XIM/XOM support was built into Xlib originally by Japanese people to enable complex Japanese language. It was originally designed and developed with CJK (Chinese-Japanese-Korean) script in their mind. In XIM an input method server runs that handles all input mechanism. XIM is not very much suitable for Indic scripts and it is overcomplicated. Moreover there is no document available describing how to write an XIM. XOM too is not very much suitable for Indic script as it is built on top of underlying "draw string" functions in Xlib. The underlying API functions in Xlib don't pass information that is required for our complex Indic scripts. For example, Indic scripts are phonetic and characters may change their position and appearance as the new characters are typed in. There is no client or server side support available to handle such thing.

As XIM and XOM are not very much suitable for Indic script, providing a solution based on this is very difficult.

There are two alternative solutions to handle these things. The first is to modify underlying framework (sometimes called "soft changes") so that "draw string" functions change their behaviour to render Indic script characters _properly_. The other solution is to completely bypass "draw string" functions and introduce new API in Xlib so that client can pass necessary informations to the server.

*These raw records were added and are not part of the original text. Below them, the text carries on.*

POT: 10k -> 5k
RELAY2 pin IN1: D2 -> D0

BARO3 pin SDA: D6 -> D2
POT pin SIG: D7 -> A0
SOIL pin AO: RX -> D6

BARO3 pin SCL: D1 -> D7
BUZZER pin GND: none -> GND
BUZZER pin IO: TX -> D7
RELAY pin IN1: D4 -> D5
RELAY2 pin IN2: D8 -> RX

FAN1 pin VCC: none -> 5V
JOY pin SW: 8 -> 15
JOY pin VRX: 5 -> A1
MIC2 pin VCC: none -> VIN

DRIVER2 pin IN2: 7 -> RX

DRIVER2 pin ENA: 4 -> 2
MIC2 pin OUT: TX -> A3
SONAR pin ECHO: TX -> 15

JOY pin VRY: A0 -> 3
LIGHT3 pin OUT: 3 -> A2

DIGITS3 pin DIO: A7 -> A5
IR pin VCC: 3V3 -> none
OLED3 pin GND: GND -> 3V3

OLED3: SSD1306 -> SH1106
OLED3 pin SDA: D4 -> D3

Documents on XOM/XIM API are available with source code of XFree86.

- Keyur

Manish Jethani

31 Jul 31 Jul

11:04 p.m.

Sometime today, Keyur Shroff wrote:

...

No. These characters don't fall within ASCII range. In fact copyright symbol has Unicode value U+00A9 and TradeMark symbol has Unicode value U+2122. Not all fonts contains these

Thanks, Keyur. That was really comprehensive. I'll try it out, though I may not want to use it since these chars don't fall in the ASCII range.

BTW what are the chars with the 8th bit set (128-255) doing? Is that by any means standard? I've seen fonts having the (C) and (TM) symbols lurking somewhere in that range.

Manish J.

Philip S Tellis

11:24 p.m.

Sometime Today, Manish Jethani assembled some asciibets to say:

...

BTW what are the chars with the 8th bit set (128-255) doing? Is that by any means standard? I've seen fonts having the (C) and (TM) symbols lurking somewhere in that range.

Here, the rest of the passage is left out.